Der sportliche abgestiegene HBW Balingen-Weilstetten plant nach der erneuten Lizenzverweigerung für den HSV Hamburg ab sofort für die Handball-Bundesliga. Bei einem möglichen Gang des HSV vor das Schiedsgericht würde es nur um die Prüfung formaler Fehler gehen.

Hamburg/Balingen - Markus Gaugisch nahm die Nachricht äußerlich gelassen auf. „Bei uns steigt jetzt keine Jubelparty, aber wir freuen uns natürlich, dass wir drin bleiben“, sagte der Trainer des HBW Balingen-Weilstetten. Auch Geschäftsführer Bernd Karrer zeigte sich positiv überrascht: „Um ehrlich zu sein, habe ich nicht daran geglaubt. Ich habe Hochachtung vor dem Präsidium und all denen, die diese Entscheidungen getroffen haben.“ Daran sehe man, dass beim neuen Lizenzverfahren alle Vereine gleich behandelt werden.
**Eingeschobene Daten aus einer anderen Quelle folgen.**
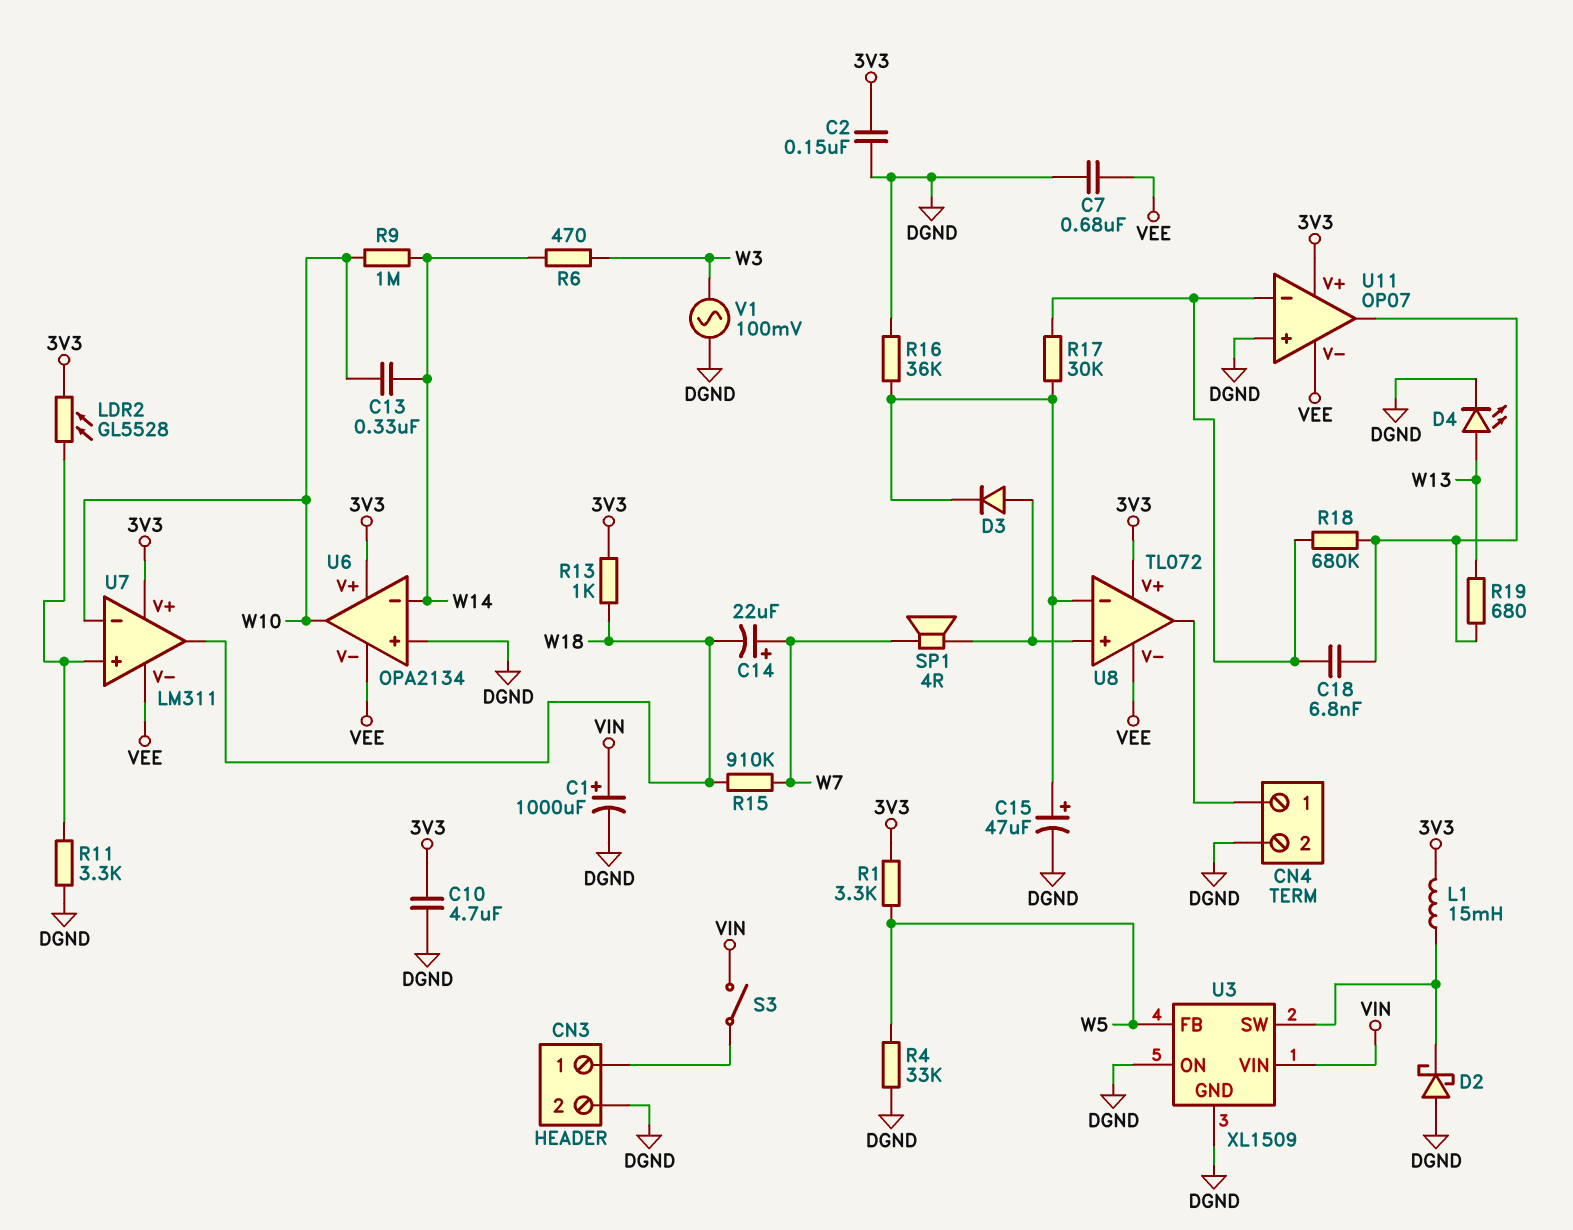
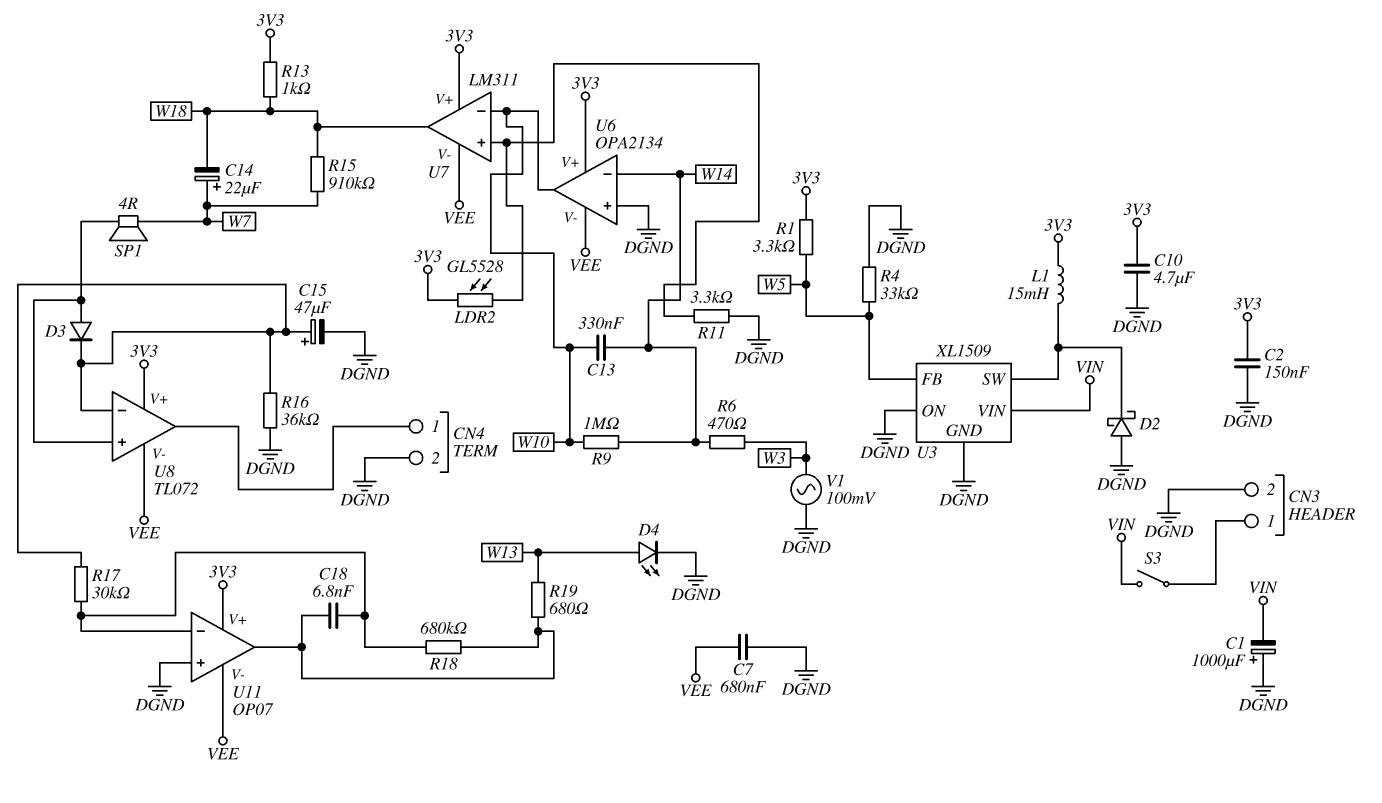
C1: 1000uF (plus VIN, minus DGND) -> 1000uF (plus DGND, minus VIN)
Dass das Aus für den HSV endgültig ist, daran zweifelt ernsthaft keiner mehr. Zwar hat der Tabellenvierte der abgelaufenen Bundesligasaison noch die Möglichkeit, vor das Schiedsgericht der Handball-Bundesliga (HBL) zu ziehen. Dort werden aber keine neuen Zahlen und Fakten berücksichtigt. Es geht lediglich um die Prüfung, ob formale Fehler beim Lizenzentscheid begangen wurden.
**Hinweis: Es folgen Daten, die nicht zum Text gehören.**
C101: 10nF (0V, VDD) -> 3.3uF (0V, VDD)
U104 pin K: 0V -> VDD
Bereits vor drei Wochen war dem HSV in der erster Instanz die Lizenz verweigert worden. Auch das neue Finanzkonzept konnte die Lizenzierungskommission nicht überzeugen, das HBL-Präsidium schloss sich dieser Einschätzung mit 8:0 Stimmen an. Die Begründung lieferte HBL-Geschäftsführer Holger Kaiser: „Der HSV hat auch in den fristgerecht nachgereichten Unterlagen seine wirtschaftliche Leistungsfähigkeit zum Ende dieser Saison und auch für die neue Saison nicht belegen können.“

„Das ist für uns alle erst einmal schwer zu verdauen“, teilte die HSV-Spitze um Geschäftsführer Holger Liekefett, Interimspräsident Frank Spillner und Aufsichtsrat Matthias Rudolph mit. „Es tut uns unfassbar Leid für unsere Fans und Partner. Worte können unsere Gefühle nicht beschreiben.“

Da der deutsche Meister von 2011 versäumt hat, einen fristgerechten Lizenzantrag für die zweite Liga zu stellen, könnte er jetzt nur noch in der dritten Liga antreten. Was Matthias Rudolph nicht ausschließt: „Wir können uns ja wieder hocharbeiten.“ Wahrscheinlicher dürfte nach dem Totalschaden jedoch ein Insolvenzantrag sein.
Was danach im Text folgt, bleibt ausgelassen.